Helping angel investors keep more of their money

On Behalf of | Oct 17, 2016 | Blog

An angel investor is someone who invests in a startup or new small business with the aim of achieving large returns. Those returns are then used to help friends, family members or their favorite charities. It may be beneficial to start giving prior to death as it transfers a portion of those returns outside of the taxable estate. This may lower a Nevada resident’s federal estate tax burden while also helping to establish a legacy during life.

Assets that are placed in a trust may be kept safe from creditors or from the effects of divorce. The language of a trust can be highly customized to ensure that money is being used for worthwhile causes such as college tuition or a new home.

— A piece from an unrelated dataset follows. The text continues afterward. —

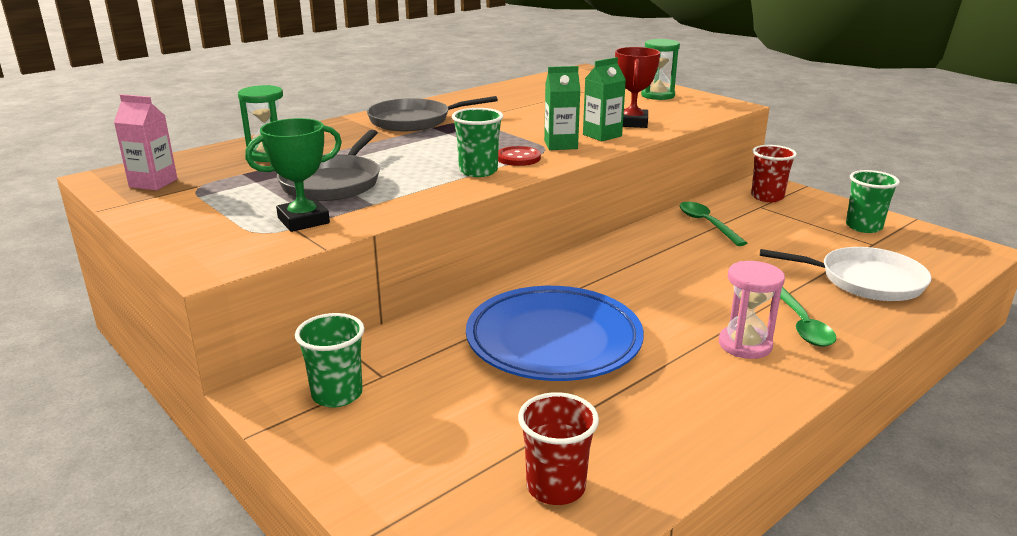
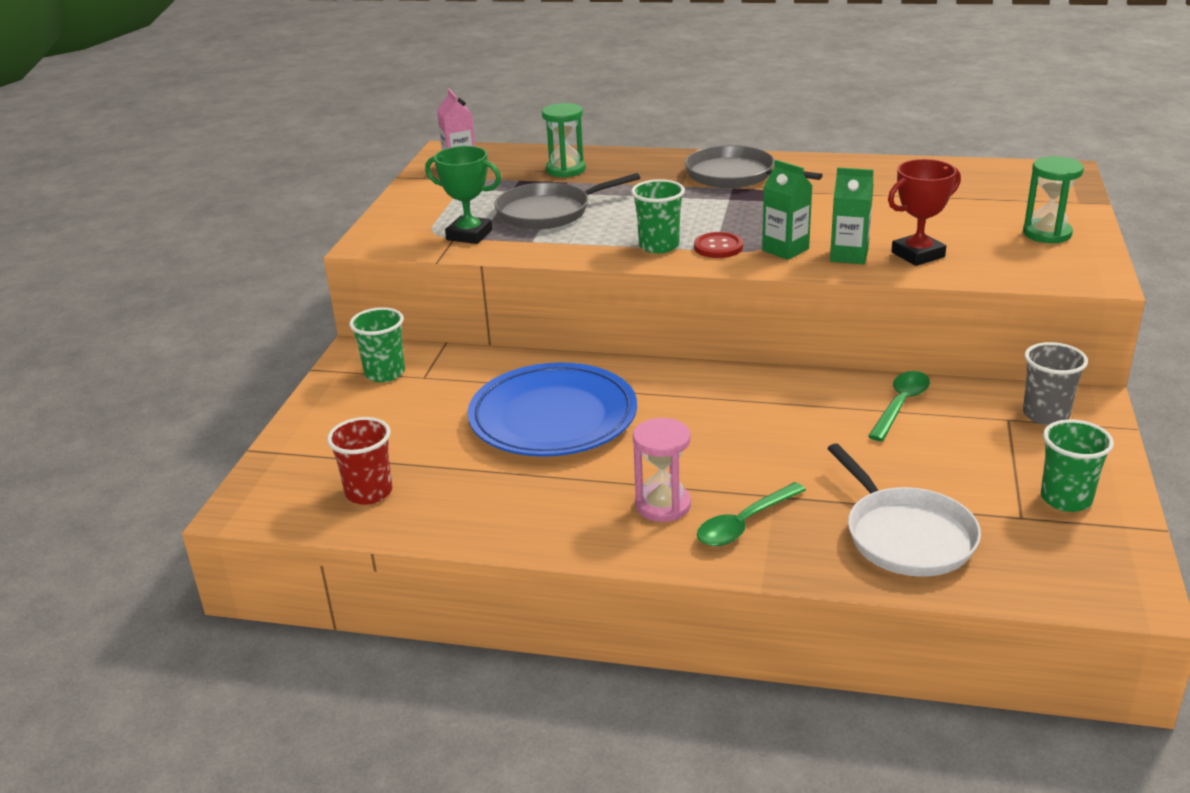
camera: 55 degrees right, 5 degrees up
(767, 197) = (1045, 415): red cup -> grey cup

If an asset has appreciated through the years, it may make more sense to gift that asset to a charity as opposed to a family member.

This is because the person giving the gift may get a full market value deduction. Angel investors are advised to keep good records of all the investments that they made. Doing so may make it easier to determine their valuation and lower the odds that beneficiaries or others pay higher tax rates than necessary.

People who have assets that they would like to pass on to future generations may benefit from trust planning. They may want to meet with an attorney about what the process entails. Legal counsel may also be beneficial to people who would like assistance in reviewing an existing trust to ensure that it still meets their financial and family needs.